When it comes to artificial intelligence, there is a question – which can be extended to game NPCs – that many find difficult to answer: should these “beings” be respected by us? For a techno-philosopher gave an interesting (and even controversial) opinion on the subject that from time to time is addressed by some work of science fiction or makes headlines for the most diverse reasons.
The debate over a sentient artificial intelligence has recently resurfaced after a Google engineer revealed his experience with LaMDA (Language Model for Dialogue Applications). Impressed with the machine’s ability to carry on a coherent conversation, Blake Lemoine tried to bring the world’s attention to what the Mountain View Giant had created and regardless of the sensationalism generated around the story, she got some people to think.

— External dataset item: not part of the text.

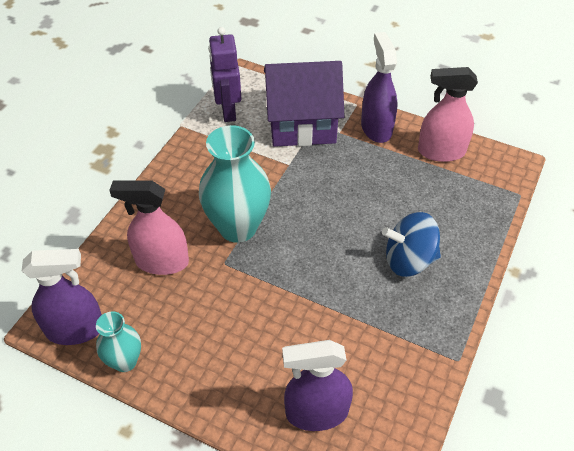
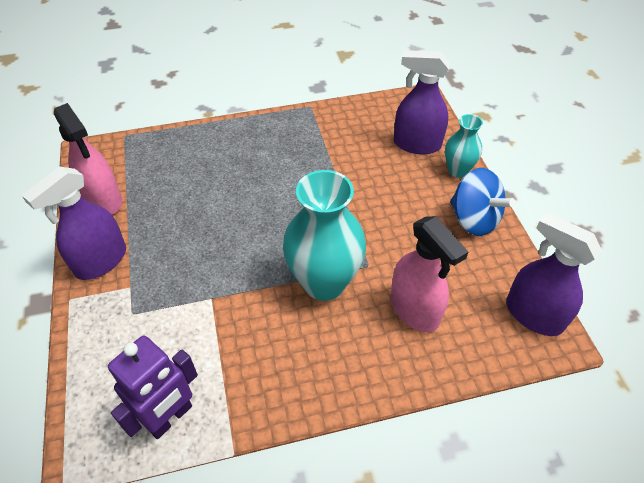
camera: 130 degrees left, 0 degrees up
(125, 361) = (511, 260): turquoise vase -> turquoise vase (457, 170)
(302, 124) = (140, 326): purple house -> none
(316, 412) = (416, 144): purple spray bottle -> purple spray bottle turned 150 degrees clockwise
(409, 260) = (251, 162): blue spinning top -> blue spinning top (474, 219)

Among those curious is Katie Wickens, author on the PC Gamer website and who decided to talk to Australian David Chalmers. Professor of Philosophy and Neural Sciences at New York University, he has published several articles related to consciousness and technology, being one of the references when it comes to how artificial intelligence should be treated in the future.
For Chalmers, the day will come when NPCs (non-controllable characters) will be aware of their existence and when that happens, the way we look at them will need to change completely.

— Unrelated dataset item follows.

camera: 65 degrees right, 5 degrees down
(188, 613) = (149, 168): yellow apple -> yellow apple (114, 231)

“I think their lives are real and that they deserve rights,” defended the academic. “I think any conscious being deserves rights or what philosophers call moral status. Your lives matter.”
Also according to Chamers, as the idea of the metaverse spreads and our lives become more dependent on these virtual spaces, our contact with artificial intelligence will become constant. Therefore, he believes that “if you simulate a human brain on silicon, you will have a sentient being like us,” so “this suggests that these beings deserve rights.”
In the case of the metaverse (or even MMOs), the idea of characters that will continue to carry out their activities even when we are not present makes the discussion even more complicated and leads us to another question: it would be fair to consider that the “lives” of these less important NPCs than ours?
The first reaction to this question may be somewhat obvious, but what if we eventually reach a point where artificial intelligence is aware of its existence? Will we continue to treat these characters as inferior beings? Will we not have the slightest empathy for their feelings?
For most people, it doesn’t make any difference whether a soldier toppled over by his side during a raid on an enemy base, or if we ran over half a dozen NPCs during a breakout in the GTA. We usually see these characters as mere extras, a bunch of zeros and ones that are there just to populate our virtual worlds, with their lives, or rather, existences, worth little or nothing.
This changes a bit when we get closer to some characters, with RPGs being probably the best example of how we can get attached to them. By offering us some level of freedom in interactions, games like this can give us the feeling that the behavior, history and attitudes of NPCs are so real that we are dealing with living beings, beings that we will do our best to protect or at least not displease.
This happened to me, for example, while playing the trilogy Mass Effect. The more I got to know the character Tali’Zorah nar Rayya, the more I became interested in her, her background, and the opinions she had to offer. At no time did I have the illusion that that quairian had a conscience, even so I cared for her, I wanted to always have her by my side during missions or while exploring the game’s universe.
Therefore, if we are capable of worrying about not losing a “friend” during a suicide mission in a game or of being emotional while the HAL 9000 takes its last “sighs”, even though we are aware that their consciences are “rehearsed”, which what would we do if artificial intelligence manages to reach the level of them becoming thinking beings?
Will the slaughters in a Grand Theft Auto will they continue to be so fun and will we act so recklessly, even though NPCs fear for their lives? Would we remain oblivious to their fears simply because their place would be promptly replaced by another artificial intelligence?
Perhaps our lack of empathy with a bunch of random characters is due to their own irrelevance, knowing that if we blow up a little lady in the street using a grenade, we’ll probably find someone identical around the next corner. Deep down, we know that all those puppets are there just to make a number, to fill a big open world that exists simply for our amusement.
Therefore, even for ethical reasons, we may never see the implementation of such advanced artificial intelligence in games. Even though some people might be uncomfortable with the idea of ending the existence of a sentient NPC, there will obviously be many others who will not give the slightest importance to the pleas of whoever is on the other side of our gun barrel, even with it trying to captivate us. telling a compelling story about their past and reacting realistically to our conversation.
Series like Westworld or the game Detroit: Become Human are there to show how machines can be treated by us, even when they behave in such a… human way. One could argue that both are works of fiction, but one only has to look at the countless cases of how people are looked down upon for the most varied (and stupid) reasons to understand that the future does not look very beautiful for human brains simulated in silicon.